The 100-year life health, education, living, public policy
Test, trace, consult, bill
The UK government’s test and trace programme has been an expensive endeavour, and private-sector consultants have taken a big slice of the pie. Ed Conway of Sky News reports that the government paid a group of 40 consultants from the Boston Consulting Group £10 million for four months work on the NHS test and trace programme, with some senior consultants receiving a day rate of around £7,000. Documents seen by Sky show that even more consultants (165 of them) will be posted to work on the Operation Moonshot mass-testing plan over the next few months. Initiatives by councils in Cumbria and elsewhere have shown that local knowledge trumps the centralised government programme when it comes to successful contact tracing – and likely comes a lot cheaper than a group of high-end consultants.
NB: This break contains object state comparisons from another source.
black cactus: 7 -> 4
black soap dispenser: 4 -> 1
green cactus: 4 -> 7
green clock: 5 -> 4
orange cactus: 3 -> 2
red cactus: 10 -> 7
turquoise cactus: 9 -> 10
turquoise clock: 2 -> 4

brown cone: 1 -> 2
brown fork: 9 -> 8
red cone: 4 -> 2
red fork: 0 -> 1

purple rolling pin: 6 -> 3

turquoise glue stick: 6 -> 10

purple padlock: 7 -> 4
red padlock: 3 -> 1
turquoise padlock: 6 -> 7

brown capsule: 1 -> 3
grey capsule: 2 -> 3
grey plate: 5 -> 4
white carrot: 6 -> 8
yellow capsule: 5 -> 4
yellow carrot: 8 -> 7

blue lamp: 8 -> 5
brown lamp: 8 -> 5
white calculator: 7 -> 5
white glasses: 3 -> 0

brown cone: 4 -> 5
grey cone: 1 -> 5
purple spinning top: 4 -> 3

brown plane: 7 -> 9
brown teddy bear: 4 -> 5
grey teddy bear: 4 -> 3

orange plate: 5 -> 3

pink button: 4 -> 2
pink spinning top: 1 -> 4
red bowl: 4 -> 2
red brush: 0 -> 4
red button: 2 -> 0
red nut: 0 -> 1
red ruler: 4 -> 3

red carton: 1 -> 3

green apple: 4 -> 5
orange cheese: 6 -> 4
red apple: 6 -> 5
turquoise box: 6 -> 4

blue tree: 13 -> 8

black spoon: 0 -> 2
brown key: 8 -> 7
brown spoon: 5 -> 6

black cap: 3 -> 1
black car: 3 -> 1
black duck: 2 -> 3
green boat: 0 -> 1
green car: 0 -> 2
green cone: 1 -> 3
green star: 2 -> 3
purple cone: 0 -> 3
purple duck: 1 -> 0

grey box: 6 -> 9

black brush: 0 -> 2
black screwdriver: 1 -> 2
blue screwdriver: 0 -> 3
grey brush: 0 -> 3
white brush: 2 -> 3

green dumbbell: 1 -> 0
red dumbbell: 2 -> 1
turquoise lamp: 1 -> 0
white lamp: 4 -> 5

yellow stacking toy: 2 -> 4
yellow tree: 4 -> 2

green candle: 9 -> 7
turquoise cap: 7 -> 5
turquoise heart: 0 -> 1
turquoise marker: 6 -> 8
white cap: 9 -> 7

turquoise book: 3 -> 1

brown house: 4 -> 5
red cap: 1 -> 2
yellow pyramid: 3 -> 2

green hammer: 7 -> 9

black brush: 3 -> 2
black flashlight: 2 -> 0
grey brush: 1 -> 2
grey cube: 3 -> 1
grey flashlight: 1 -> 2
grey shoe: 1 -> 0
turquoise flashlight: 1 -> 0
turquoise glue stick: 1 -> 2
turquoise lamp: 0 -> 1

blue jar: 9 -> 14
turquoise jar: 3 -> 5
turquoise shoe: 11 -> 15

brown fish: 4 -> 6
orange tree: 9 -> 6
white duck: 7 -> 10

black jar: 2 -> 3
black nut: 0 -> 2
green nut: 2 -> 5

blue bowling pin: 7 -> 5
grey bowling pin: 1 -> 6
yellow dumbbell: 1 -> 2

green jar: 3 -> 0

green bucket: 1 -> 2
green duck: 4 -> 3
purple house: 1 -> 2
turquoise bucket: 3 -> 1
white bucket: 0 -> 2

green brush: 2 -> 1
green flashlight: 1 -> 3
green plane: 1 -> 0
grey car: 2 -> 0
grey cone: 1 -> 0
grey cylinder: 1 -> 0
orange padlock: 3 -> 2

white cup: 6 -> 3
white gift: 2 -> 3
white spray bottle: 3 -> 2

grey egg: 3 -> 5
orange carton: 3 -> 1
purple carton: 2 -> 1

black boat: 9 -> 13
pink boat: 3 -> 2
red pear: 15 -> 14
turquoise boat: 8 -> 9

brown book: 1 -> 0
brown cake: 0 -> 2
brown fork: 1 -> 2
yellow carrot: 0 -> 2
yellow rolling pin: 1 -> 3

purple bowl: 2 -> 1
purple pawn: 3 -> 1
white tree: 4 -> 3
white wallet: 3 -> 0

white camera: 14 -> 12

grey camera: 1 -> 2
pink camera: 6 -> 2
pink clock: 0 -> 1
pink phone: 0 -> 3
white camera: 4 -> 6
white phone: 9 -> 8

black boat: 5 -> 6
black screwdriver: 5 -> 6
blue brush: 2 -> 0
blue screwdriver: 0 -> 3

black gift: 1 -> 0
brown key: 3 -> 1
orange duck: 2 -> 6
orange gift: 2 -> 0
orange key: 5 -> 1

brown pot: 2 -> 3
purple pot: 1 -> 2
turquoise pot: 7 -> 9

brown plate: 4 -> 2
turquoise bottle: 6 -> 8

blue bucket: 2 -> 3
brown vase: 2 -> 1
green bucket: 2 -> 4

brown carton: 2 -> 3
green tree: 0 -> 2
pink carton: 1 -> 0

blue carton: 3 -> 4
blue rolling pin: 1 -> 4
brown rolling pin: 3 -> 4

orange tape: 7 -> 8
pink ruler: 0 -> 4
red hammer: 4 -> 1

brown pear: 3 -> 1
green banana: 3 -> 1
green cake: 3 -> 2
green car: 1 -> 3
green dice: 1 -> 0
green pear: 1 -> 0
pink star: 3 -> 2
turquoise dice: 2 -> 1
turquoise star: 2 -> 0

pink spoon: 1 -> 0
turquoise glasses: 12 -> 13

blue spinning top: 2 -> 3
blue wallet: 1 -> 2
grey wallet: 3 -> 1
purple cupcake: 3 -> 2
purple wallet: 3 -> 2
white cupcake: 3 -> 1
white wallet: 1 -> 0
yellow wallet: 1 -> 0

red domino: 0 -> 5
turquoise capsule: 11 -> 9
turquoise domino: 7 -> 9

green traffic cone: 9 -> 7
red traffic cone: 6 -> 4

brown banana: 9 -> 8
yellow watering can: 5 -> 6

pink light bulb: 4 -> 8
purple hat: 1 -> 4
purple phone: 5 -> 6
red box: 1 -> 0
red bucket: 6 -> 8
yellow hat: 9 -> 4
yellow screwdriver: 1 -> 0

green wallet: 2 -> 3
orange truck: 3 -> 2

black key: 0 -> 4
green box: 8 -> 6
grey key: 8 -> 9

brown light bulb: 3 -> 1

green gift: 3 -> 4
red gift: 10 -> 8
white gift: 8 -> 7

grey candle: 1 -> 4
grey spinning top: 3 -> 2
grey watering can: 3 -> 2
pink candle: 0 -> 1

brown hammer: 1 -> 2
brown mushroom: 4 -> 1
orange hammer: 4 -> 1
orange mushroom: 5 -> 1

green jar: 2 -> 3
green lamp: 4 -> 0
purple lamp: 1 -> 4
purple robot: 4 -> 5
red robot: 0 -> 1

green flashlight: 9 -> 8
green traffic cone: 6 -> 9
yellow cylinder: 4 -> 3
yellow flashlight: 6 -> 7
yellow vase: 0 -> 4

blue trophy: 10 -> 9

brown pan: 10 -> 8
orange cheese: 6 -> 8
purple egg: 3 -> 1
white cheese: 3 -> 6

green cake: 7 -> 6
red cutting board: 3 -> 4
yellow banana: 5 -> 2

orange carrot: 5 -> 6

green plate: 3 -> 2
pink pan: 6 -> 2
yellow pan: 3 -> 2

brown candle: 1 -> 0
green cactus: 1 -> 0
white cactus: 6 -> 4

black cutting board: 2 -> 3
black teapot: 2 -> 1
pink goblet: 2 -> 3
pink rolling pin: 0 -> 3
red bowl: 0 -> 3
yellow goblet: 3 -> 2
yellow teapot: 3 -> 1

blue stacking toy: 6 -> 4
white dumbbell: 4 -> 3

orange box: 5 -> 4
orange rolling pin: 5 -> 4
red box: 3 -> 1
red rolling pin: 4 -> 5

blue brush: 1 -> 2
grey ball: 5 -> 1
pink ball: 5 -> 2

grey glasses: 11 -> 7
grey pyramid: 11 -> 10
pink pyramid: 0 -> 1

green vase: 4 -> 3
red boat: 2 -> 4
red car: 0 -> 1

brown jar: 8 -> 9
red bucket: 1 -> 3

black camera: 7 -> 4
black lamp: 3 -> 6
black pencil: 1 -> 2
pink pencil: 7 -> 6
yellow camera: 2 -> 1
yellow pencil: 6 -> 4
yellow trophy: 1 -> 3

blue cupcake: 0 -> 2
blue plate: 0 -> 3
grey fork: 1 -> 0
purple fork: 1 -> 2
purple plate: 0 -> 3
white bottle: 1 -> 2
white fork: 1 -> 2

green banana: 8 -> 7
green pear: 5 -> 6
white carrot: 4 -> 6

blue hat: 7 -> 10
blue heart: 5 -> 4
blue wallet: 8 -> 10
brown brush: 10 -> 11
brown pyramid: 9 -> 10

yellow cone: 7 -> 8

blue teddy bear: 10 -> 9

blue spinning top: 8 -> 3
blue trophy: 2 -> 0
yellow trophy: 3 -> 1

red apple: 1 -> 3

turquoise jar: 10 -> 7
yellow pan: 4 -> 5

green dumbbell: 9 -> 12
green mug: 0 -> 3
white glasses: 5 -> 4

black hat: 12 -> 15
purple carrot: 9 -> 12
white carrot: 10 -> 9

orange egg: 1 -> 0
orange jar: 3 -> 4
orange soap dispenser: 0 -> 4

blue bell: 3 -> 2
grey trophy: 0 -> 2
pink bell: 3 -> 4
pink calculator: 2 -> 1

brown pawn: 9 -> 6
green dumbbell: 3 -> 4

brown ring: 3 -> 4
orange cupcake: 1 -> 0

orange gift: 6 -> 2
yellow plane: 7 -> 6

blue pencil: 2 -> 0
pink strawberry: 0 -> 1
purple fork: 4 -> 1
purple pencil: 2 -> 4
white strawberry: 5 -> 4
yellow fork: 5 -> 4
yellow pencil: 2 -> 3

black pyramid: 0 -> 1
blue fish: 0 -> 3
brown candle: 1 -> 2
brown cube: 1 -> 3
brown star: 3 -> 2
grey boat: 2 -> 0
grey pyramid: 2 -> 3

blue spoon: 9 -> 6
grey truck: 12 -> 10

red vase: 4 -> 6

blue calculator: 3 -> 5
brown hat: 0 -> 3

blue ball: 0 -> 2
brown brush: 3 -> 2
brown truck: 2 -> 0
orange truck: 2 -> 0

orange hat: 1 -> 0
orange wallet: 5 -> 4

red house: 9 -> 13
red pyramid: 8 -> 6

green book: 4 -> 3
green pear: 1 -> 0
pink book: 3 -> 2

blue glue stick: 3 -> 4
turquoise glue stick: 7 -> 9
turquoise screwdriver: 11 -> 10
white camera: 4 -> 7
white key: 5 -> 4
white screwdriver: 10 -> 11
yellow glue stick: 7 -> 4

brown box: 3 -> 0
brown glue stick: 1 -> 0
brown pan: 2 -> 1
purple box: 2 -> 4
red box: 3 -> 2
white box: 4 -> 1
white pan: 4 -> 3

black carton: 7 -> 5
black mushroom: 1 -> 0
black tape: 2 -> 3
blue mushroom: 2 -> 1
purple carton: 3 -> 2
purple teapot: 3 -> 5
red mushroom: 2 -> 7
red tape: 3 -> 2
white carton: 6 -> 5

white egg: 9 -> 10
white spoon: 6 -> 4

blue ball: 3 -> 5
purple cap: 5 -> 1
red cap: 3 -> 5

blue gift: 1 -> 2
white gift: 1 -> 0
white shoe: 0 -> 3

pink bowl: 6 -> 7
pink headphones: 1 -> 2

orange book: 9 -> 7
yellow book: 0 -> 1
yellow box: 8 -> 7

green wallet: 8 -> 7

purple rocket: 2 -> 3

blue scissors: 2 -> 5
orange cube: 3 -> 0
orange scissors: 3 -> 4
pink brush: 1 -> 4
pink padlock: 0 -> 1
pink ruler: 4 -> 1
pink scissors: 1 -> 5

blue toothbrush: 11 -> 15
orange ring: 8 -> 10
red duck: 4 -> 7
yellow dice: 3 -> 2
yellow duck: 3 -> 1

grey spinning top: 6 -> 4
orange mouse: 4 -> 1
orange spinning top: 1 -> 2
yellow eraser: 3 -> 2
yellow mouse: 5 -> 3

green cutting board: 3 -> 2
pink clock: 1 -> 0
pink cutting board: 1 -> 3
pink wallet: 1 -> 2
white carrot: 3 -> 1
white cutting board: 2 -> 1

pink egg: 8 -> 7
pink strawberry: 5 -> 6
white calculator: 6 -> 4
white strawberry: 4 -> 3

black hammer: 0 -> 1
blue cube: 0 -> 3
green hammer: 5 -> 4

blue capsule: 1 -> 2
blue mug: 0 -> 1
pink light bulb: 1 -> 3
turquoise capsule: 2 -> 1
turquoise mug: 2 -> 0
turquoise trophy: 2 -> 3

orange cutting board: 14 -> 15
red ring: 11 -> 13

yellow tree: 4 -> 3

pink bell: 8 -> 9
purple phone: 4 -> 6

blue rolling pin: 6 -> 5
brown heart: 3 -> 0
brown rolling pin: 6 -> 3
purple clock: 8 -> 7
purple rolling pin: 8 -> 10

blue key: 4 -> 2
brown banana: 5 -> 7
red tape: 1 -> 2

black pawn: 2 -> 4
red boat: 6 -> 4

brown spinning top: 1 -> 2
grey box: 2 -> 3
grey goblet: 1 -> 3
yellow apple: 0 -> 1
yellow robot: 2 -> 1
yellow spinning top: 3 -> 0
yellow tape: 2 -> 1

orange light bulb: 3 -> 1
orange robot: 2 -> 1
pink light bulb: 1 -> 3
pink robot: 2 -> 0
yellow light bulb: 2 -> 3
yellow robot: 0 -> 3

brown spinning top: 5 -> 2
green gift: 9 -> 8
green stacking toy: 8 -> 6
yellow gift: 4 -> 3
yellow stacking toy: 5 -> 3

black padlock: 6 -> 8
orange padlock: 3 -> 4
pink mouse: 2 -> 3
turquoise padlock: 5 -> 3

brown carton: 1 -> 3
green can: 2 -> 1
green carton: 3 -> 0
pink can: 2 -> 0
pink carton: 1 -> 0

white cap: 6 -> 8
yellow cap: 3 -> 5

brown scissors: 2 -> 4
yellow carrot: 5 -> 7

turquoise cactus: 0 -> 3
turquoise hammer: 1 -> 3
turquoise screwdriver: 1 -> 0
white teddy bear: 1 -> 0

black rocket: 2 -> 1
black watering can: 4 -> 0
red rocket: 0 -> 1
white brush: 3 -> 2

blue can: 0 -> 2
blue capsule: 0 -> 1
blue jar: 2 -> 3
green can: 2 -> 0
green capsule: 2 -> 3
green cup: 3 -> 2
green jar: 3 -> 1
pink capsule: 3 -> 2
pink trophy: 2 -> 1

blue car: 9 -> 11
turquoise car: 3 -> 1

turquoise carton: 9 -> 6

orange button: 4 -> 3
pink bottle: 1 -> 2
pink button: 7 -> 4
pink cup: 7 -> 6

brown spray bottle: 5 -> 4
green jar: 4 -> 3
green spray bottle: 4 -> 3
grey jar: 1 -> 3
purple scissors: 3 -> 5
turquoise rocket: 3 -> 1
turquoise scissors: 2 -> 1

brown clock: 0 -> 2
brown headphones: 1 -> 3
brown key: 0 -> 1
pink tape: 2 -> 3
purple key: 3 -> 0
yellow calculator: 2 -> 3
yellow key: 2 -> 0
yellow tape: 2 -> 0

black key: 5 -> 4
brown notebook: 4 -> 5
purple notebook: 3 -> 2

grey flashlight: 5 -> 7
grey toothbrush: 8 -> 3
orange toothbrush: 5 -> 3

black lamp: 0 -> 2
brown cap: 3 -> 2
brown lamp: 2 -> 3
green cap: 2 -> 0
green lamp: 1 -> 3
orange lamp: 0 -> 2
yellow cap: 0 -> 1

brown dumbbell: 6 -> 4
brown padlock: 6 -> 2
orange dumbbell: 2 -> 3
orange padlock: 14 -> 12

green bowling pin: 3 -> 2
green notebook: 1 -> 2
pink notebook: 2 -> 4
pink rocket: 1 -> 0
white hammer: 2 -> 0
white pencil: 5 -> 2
Belonging identity, society, beliefs, countries
Back to war
So much for peace in Afghanistan. At least 35,000 civilians have fled their homes in Lashkar Gah in Afghanistan’s southern Helmand province to escape a flare-up in fighting between Taliban forces and the Afghan national army. The Taliban attacked Lashkar Gah, the regional capital, less than a month after the start of peace talks in Kabul. Part of the context is a long-term US effort under Trump to reduce America’s military presence to a minimum. That strategy could change next month: as Obama’s Vice President, Joe Biden championed suppressing the Taliban with drones. It was an alternative to military occupation, but it was not withdrawal.